Being perpetually in the dog house provides an entirely different perspective on the workings of an award-winning hotel as Goldstone’s latest recruit, Chessie the lugubrious Chesapeake Retriever, proves in her blog.

To discover Chessie’s take on weight loss, the art of interior design and on the stunning revelation that, for one of Australia’s leading wine makers ( the award winning “Bird in Hand”), Goldstone outstrips Harvey Nics read on….

Chessie the dog at Goldstone Hall

Green room shows it’s colours

Probably inspired by my own luxurious coat, the owners have started to bring a touch of extra warmth and style to “The Green Room” (that’s the reception room on the right as you walk in). They’ve gone for a seductive palette of taupes and browns, though perversely they’ve decided not to change the name of the room. Probably jealous that I’ve got too much influence already!

Good on yer!

I tend to stick to water, but the chap who thought he ran Goldstone before I arrived has a reputation for sniffing out great value wines and he waxes lyrical about “Bird in Hand” sparkling Pinot Noir from Australia: “Crisp, clean and vibrant with delightful strawberry aromas is John’s verdict.

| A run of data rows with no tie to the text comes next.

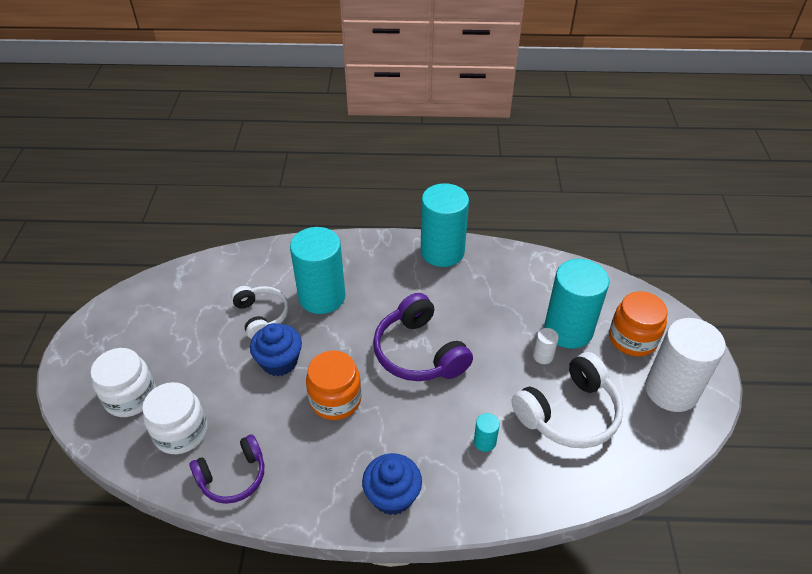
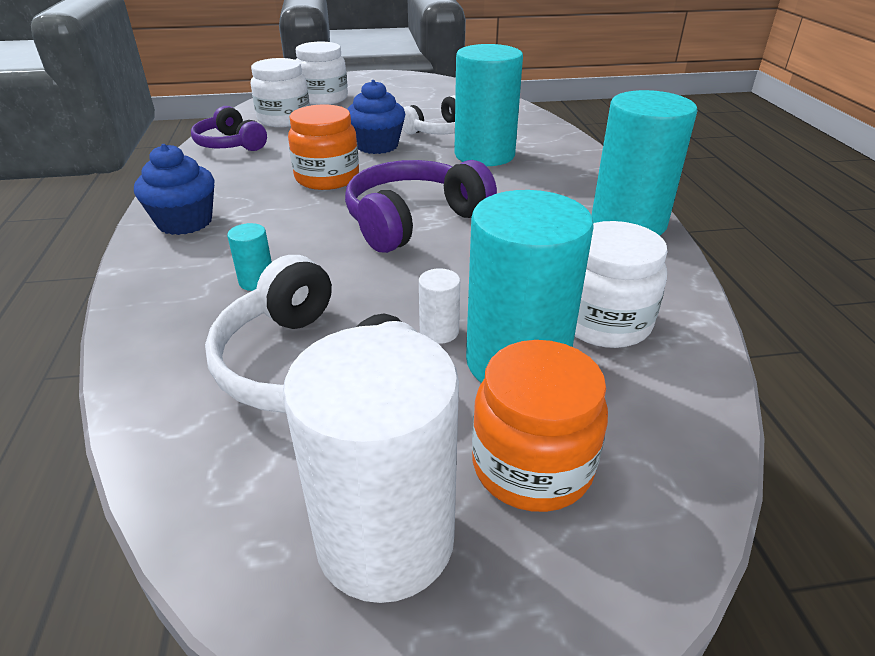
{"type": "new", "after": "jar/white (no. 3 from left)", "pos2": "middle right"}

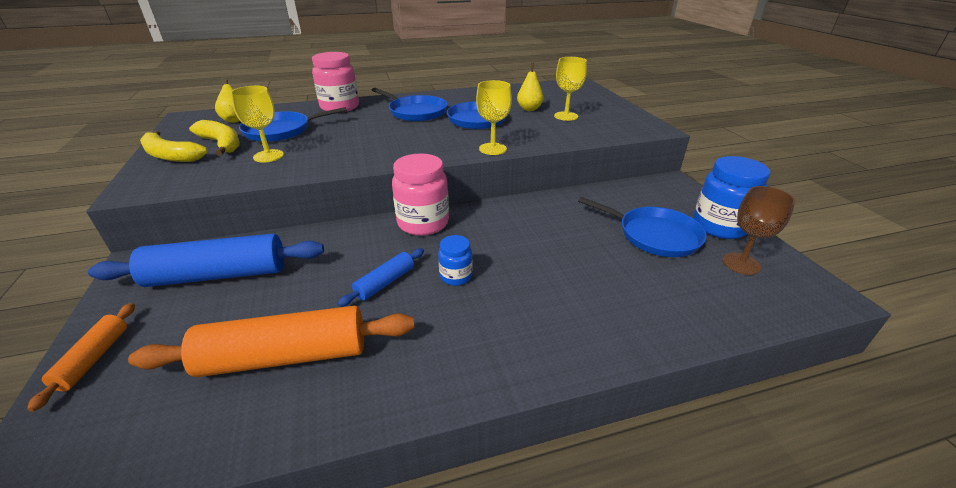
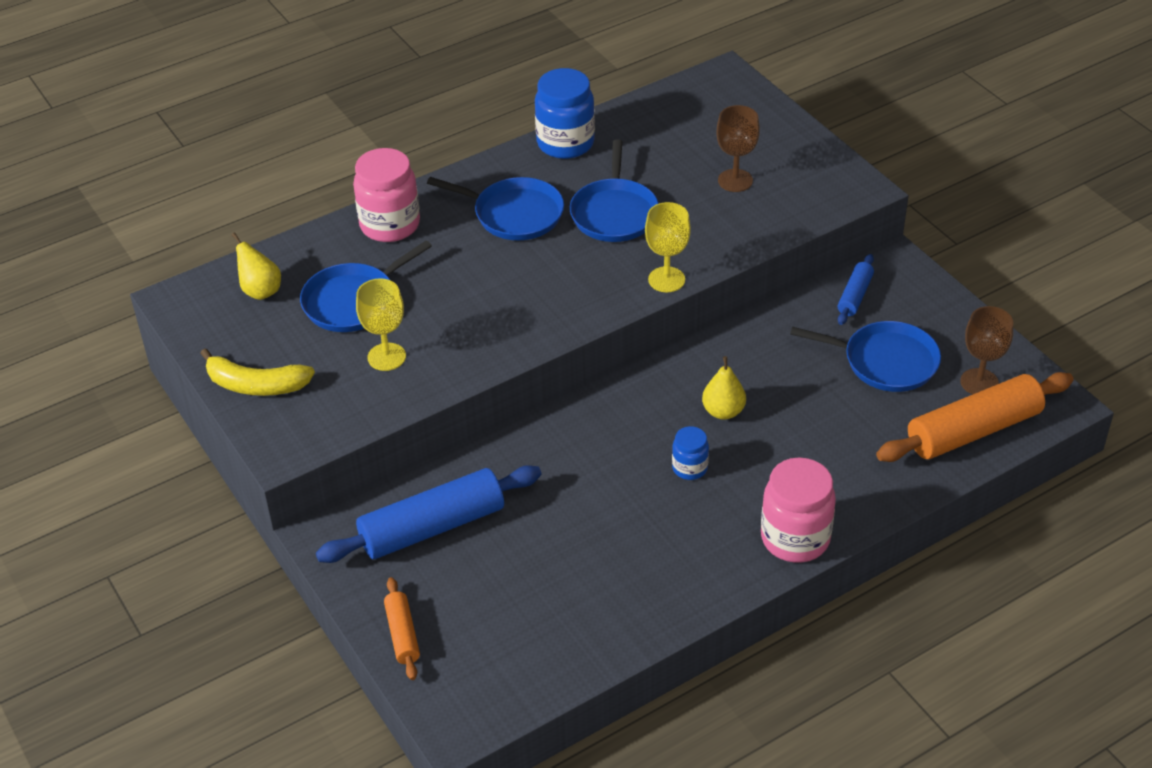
{"type": "shifted", "before": "jar/blue (no. 2 from left in the first image)", "after": "jar/blue (no. 1 from left)", "pos1": "middle right", "pos2": "top centre"}
{"type": "shifted", "before": "toy pear/golden (no. 2 from left)", "pos1": "top centre", "pos2": "centre"}
{"type": "repainted", "before": "chalice/golden (no. 3 from left)", "after": "chalice/dark brown (no. 1 from left)", "pos1": "top centre", "pos2": "top centre"}
{"type": "shifted", "before": "jar/rosy (no. 2 from left)", "pos1": "centre", "pos2": "middle right"}
{"type": "shifted", "before": "dough roller/blue (no. 2 from left)", "pos1": "centre", "pos2": "middle right"}
{"type": "shifted", "before": "dough roller/orange (no. 2 from left)", "pos1": "bottom left", "pos2": "middle right"}
{"type": "gone", "before": "toy banana/golden (no. 2 from left)", "pos1": "top left"}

Well, it seems Mr Cushing knows his stuff - not only has it won countless awards,but I overheard a discussion between John and Justin Nugent who just happens to be one of the top dogs from Bird in Hand (metaphorically speaking, that is - I bet he has a couple of dingos back home who tell a different story) who told John that Goldstone is the largest customer for that particular bubbly outside Australia. It seems little old Goldstone even outstrips the sales of Bird in Hand at Harvey Nichols. Strewth Cobber!

Paws for thought.

Our home made biscuits get more than the occasional nod of approval from discerning guests (they are rather moreish as my own expanding waistline testifies) – and we thought that our “house warning” that they “may contain nuts and calories” sufficed the “thought police” and provided a wry smile for the weary traveller. But, believe it or not, we have been told that a more formal approach to warn those allergic to the good life may be required. No wonder head chef John Thomson has lost 4½ stones – it’s probably all the worry that the nanny state will eventually manage to suppress any signs of fun or spontaneity. If it carries on like this, Goldstone will probably have to declare UDI as a non-conformist centre of jollity’.

Bye for now - just off to sniff out some more exclusives.